She got exactly 3/10.


In the mid-to-late 1800s, many prominent astronomers were pretty sure there was another planet inside the orbit of Mercury, because Mercury's orbit has a peculiar irregularity. They called this yet-to-be-properly-seen planet 'Vulcan', and it became a fixture in astrologers' horoscopes.

In the early 20th century, Einstein came along with his Theory of General Relativity, and with these equations he demonstrated that the sun's gravity was bending spacetime in a way that perfectly accounted for Mercury's wobble. Vulcan was therefore found to be a myth, nonexistent.[1]

Nevertheless, many astrologers still feature Vulcan in their horoscopes even today, over a century later.[2] The inclusion of an entirely fictional heavenly body seems to undermine any other conclusions drawn from planetary positions.

1: https://en.wikipedia.org/wiki/Vulcan_(hypothetical_planet)

2: https://cosmicdeity.com/vulcan-astrology/


I think you are right. Sometimes fictitious planets are included in horoscopes, and this is one of the reasons why; some people continue to use it because some people included it in horoscopes in the past. There are others as well, such as the fictitious planets in the Hamburg astrology.

I have also read that apparently some astrologers decided to exclude Pluto from horoscopes because the IAU no longer considers Pluto to be a planet. That isn't a valid reason; Pluto still has coordinates and therefore can still be plotted on a horoscope (fictitious planets (such as Vulcan) also have coordinates although in that case the coordinates are made up rather than being real coordinates). Sun and Moon are not considered planets by IAU but are included on a horoscope too. You might decide to remove Pluto in case you think there are too many planets in the horoscope, but what the IAU says is irrelevant to horoscopes. (The Earth is usually the centre of measurement of a horoscope (although sometimes the Sun is used instead, but this is less common), so it is implicitly included in a horoscope but cannot be one of the objects plotted on it (since the plotting uses angular coordinates, and the object at the centre obviously has no angular coordinates).)


The story of Vulcan's hypothesized existence, and disproof by Einstein, was the title essay in a collection by Isaac Asimov, The Planet that Wasn't (1976):

<https://thisweekatthelibrary.blogspot.com/2011/10/planet-tha...>

<https://archive.org/details/planetthatwasnt0000asim>


There's a famous study that found that hockey players are statistically more likely to be born in certain months, due to them being the biggest in their year-groups, which created a self-fulfilling cycles of attention from coaches.

Reinterpreted, if you're an Aquarius, you're 50% more likely than an Aries to get into the NHL[1]. So, I guess I do sometimes believe in astrology, it's just very rarely better than random.

[1] https://www.quanthockey.com/nhl/birth-month-totals/nhl-playe...

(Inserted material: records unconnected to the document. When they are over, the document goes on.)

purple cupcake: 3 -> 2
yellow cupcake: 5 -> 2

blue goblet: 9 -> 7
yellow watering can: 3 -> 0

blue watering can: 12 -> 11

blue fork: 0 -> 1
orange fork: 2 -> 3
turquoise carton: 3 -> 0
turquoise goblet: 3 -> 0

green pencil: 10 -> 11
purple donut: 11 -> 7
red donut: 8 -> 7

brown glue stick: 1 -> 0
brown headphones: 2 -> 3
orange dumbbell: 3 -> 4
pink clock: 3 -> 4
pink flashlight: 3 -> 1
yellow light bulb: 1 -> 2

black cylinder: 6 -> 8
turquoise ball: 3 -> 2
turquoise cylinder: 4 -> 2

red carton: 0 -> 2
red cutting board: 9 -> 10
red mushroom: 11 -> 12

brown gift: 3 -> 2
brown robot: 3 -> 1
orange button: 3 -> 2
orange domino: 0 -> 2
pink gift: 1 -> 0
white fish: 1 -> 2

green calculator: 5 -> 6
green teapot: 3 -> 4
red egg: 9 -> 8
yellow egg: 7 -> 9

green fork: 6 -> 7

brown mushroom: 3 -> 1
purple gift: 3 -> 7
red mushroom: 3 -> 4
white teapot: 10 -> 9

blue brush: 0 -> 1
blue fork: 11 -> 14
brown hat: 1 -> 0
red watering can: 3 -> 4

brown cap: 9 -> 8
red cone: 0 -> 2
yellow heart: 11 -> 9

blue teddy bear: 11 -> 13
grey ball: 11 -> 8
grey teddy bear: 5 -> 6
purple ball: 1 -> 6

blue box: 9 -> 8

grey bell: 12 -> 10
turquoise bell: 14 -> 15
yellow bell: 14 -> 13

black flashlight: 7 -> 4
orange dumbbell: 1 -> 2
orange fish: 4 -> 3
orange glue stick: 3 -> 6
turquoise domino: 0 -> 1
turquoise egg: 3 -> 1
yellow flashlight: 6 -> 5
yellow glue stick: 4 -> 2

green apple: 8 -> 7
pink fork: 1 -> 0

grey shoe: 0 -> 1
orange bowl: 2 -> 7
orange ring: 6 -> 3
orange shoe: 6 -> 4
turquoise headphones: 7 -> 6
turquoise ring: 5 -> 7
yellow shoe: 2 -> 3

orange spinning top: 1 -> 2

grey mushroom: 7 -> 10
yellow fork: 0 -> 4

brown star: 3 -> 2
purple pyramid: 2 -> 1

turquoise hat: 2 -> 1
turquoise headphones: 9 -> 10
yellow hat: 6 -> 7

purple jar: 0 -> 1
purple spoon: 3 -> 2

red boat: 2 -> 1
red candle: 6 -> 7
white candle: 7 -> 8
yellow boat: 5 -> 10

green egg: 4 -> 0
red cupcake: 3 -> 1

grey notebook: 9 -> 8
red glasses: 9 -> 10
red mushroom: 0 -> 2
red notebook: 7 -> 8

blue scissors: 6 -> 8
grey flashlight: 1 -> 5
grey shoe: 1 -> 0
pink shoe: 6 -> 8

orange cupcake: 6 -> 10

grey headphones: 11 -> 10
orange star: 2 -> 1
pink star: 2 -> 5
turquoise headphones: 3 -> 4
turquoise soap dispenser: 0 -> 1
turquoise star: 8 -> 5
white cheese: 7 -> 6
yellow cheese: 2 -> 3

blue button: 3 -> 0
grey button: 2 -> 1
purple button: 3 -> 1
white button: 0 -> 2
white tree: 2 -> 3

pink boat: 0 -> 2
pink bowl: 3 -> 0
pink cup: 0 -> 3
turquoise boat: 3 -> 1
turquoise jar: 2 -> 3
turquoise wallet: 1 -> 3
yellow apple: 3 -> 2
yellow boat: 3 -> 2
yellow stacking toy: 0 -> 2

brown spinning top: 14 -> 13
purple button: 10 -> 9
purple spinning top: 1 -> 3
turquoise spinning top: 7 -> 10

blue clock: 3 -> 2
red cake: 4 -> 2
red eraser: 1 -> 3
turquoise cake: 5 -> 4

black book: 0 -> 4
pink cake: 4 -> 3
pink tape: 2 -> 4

I know you are being ironic, but for those that don't, this is completely unrelated to Astrology and more to how we break kids/teens in age categories (sorry, I don't know the proper terms for this in English). Which, by the way, may be different from country to country due to terms/calendars, etc.


I had a thought that astrology may have had some merits in older societies in climates where weather and daylight patters have distinct variations throughout the year (i.e tropical excluded zones), with effect on agriculture and daily activities, and so how and what small child were exposed in specific several months of their life (diet, activity, temperatures, daylight, ...) have had noticable effect on their behaviour and growth. I.e. if mothers' breastmilk composition varies based on the availability of fresh and nutritious food, or if nutritious food was available at the time of weining, or at their growth spurts, how much outside activity they had after learning to walk or run, what they seen mostly while learning to see, and so on, so the variations in the weeks and months when specific bodily and neurological development occur, that may have been noticable. Winter childs are so, spring childs are different so, and so on. Modern societies equal these yearly variations a lot, even if astrology hocuspocus had some foundation due to such underlying real resons, it likely disappeared in past several decades.


This is the thing. Astrology can more accurately be described as _earthstrology_. The qualities are reflected from the fixed perspective of the equinox and solstices, per the northern hemisphere. There's no relationship to the constellations as is commonly understood; it's planetary positions interfacing with the seasons, and the symbols generated from such.


Yeah, I wrote my post as a joke, but I think that before modern medicine it would have been measurably better to be born in the autumn, so that your mother would have fresh produce in the most important months of fetal development.


The USAH ADM coach training now addresses this directly. They require all youth hockey coaches to take self-paced and live workshop training, and require annual continuing education.

One example here that explains the thought process:

"Birthday bias: Understanding relative age effect in youth hockey"

https://www.admkids.com/news_article/show/823923


Well, I don't think that table is sufficient to show your point.

Trivially if more individuals were born in Feb/Jan then you should expect more players to be born then. This is not the case, Feb/Jan are the 12th lowest and 10 lowest birth months (for 2023 [1]; I suspect things stay fairly in line across years).

So, while comparing apples-to-oranges, if you divide the number of players by live births you see it start at 0.3% in Jan and pretty linearly drop down to 0.18% in December.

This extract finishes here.